2. SCHEDULE YOUR WORKOUTS: For me this a HUGE help. I plan out what workouts I’m going to do on each day of the week, taking into consideration my work schedule and other things I have going on. Most of the studios that I go to use an online scheduler so I sign up for the classes ahead of time. This guarantees me a spot, but also keeps me from sleeping in. I don’t want to have someone miss out on a sold out class because I didn’t show. If I schedule it, I get my butt up and out the door to make that class. Scheduling my workouts ahead of time keeps me accountable, and allows me to see what I’m doing and mix up my workouts more.

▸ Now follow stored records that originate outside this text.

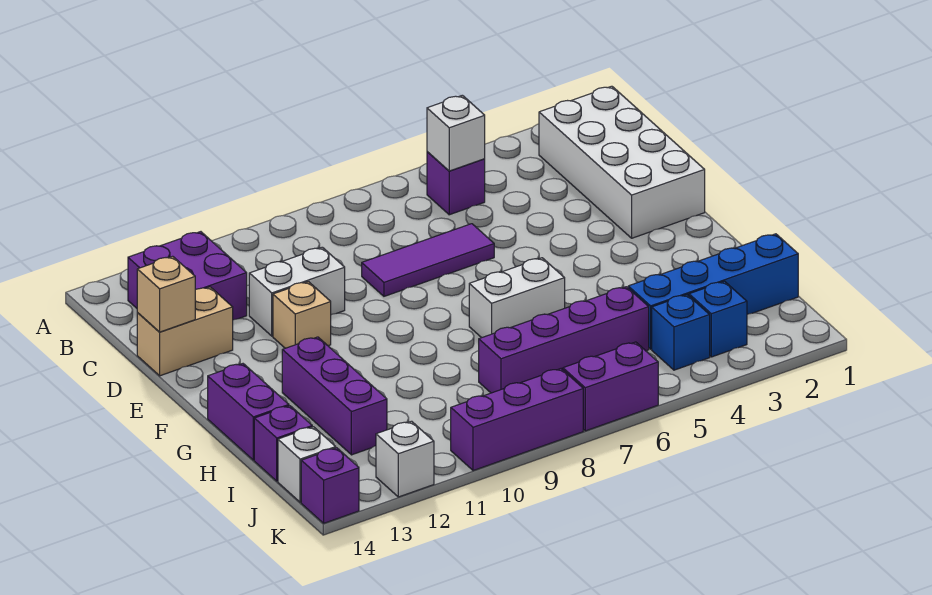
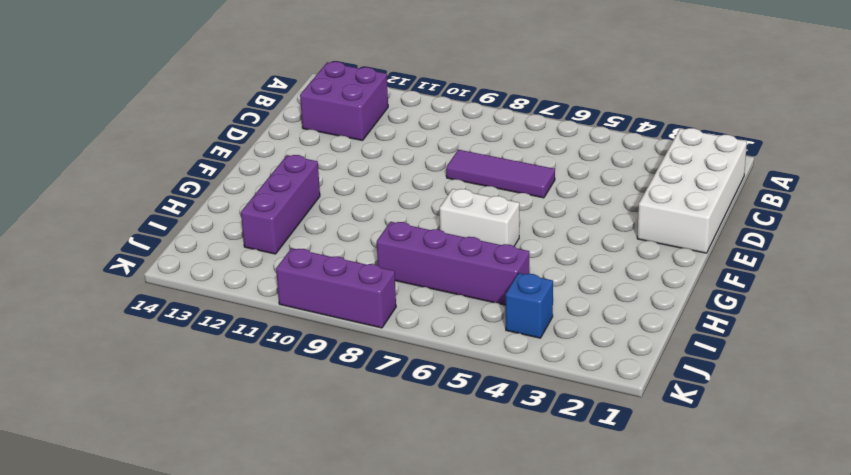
none -> purple brick B5 level 1
none -> white brick D10:D11 level 1
none -> tan brick D13:D14 level 1

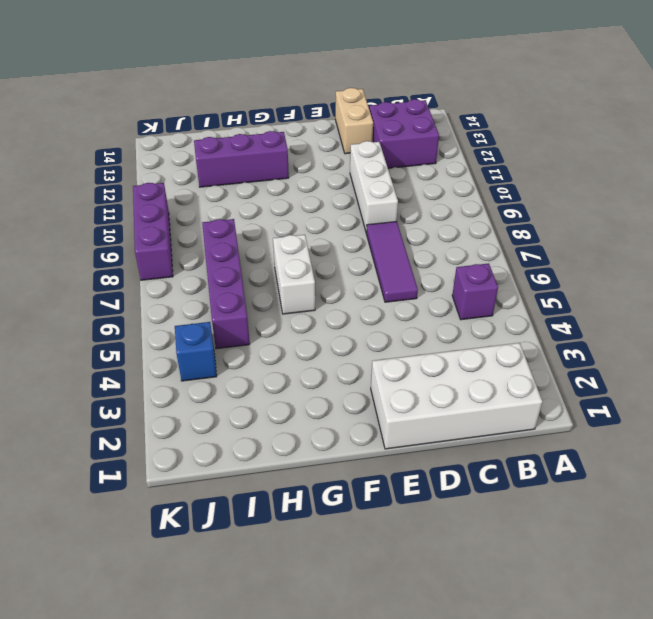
white brick D9:D11 level 1 -> white brick D10:D11 level 1
none -> tan brick E11 level 1
none -> purple brick G14:H14 level 1
none -> blue brick I1:I4 level 1

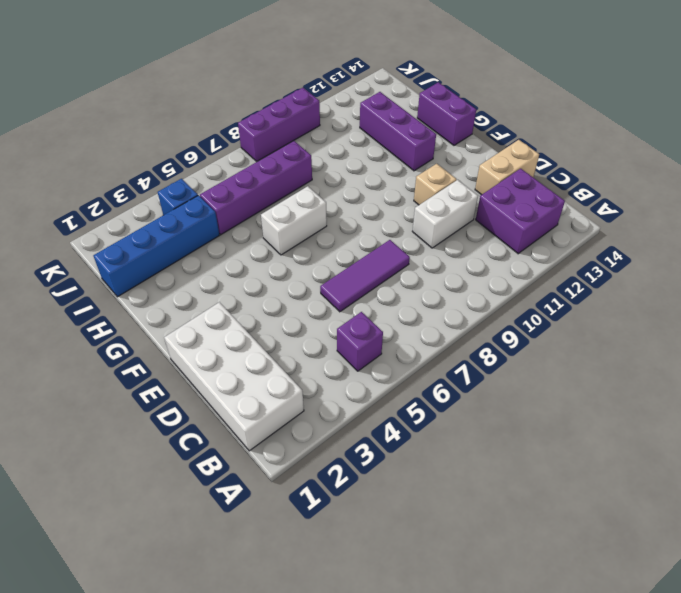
none -> purple brick I14 level 1
none -> blue brick J3 level 1
none -> white brick J14 level 1

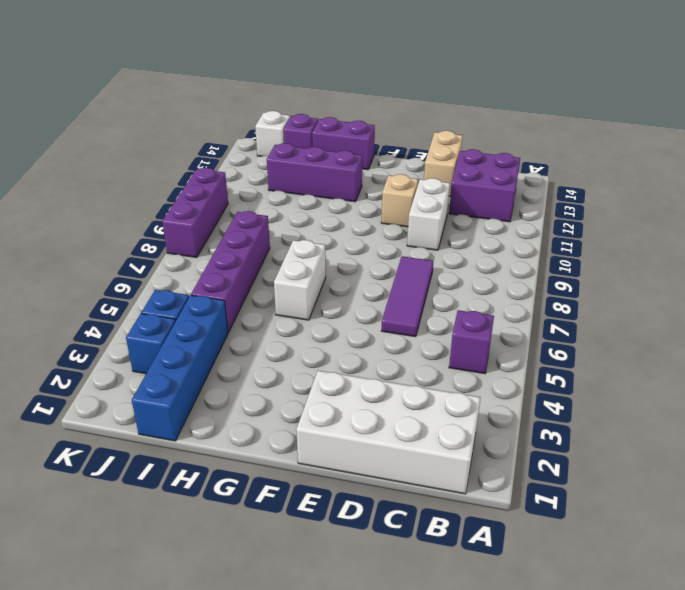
none -> purple brick K6:K7 level 1
none -> white brick K12 level 1
none -> purple brick K14 level 1

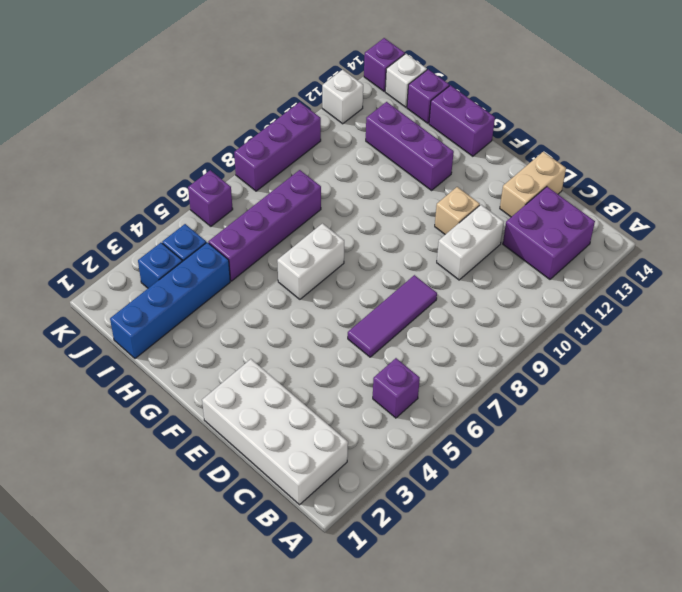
purple brick K6 level 1 -> purple brick K6:K7 level 1
none -> white brick B5 level 2
none -> tan brick D14 level 2

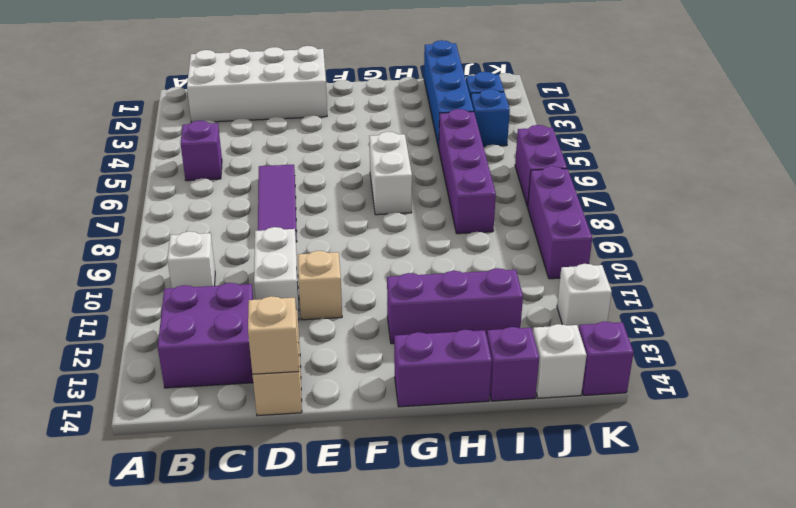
white brick B10 level 1 -> white brick B5 level 2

3. MIX IT UP: If you are hopping on a treadmill everyday, walking and watching the news you are bound to get bored fast and therefore drop your workouts. It’s key to keep it fun by mixing it up. Maybe try some High Intensity Intervals on the treadmill, like walk during the news portion, and do sprints at a faster pace during the commercials. You’ll be surprised how fun this can be. Add other workouts that maybe you’ve never tried before like kickboxing, spin, yoga, pilates, even hulu hooping or Zumba. Pick something that is going to be at your speed, something you would find fun, and stick to it. Add that into your regular workout out routine and you will avoid plateauing and burnout

4. ACCOUNTABILITY: I’ve already mentioned this a few times. Hold yourself accountable by using an app like Lose It or My Fitness Pal. Studies have shown that people who log their calorie intake actually will eat less than they would without paying attention to what goes in. These apps are also great for scheduling and tracking your workouts. I’m obsessed with Lose It and log EVERYTHING. Hey, if I clean the house, I’m logging that and get those activity points too. HA! Also, finding a workout buddy can be a great way to keep on track. Having another person relying on you to show up for workouts will help you both keep each accountable.

5. MILESTONE REWARDS: Give yourself something to work towards instead of just the number on a scale. Allow yourself a cheat MEAL (not a whole DAY) once a week, Reward yourself with a treat like a cupcake (don’t forget to count it into your daily calories), or maybe for every 10 pounds lost you buy a new pair of shoes or something to reward yourself that is not food/drinks. Setting smaller, realistic goals like this makes it easy to stay on track, and gives you something to work towards.

6. GET TECHNICAL: I love gadgets and find they really help me in my fitness goals. I just bought a new HR monitor and while using it in Spin I found myself working harder so I could really get that heart rate up. I love having music with my workouts, so once a week I change out my playlists to keep the music fresh, and in turn that keeps my heart pumping.

Use the tips above to help you stick to those health, wellness and fitness goals. You can do it!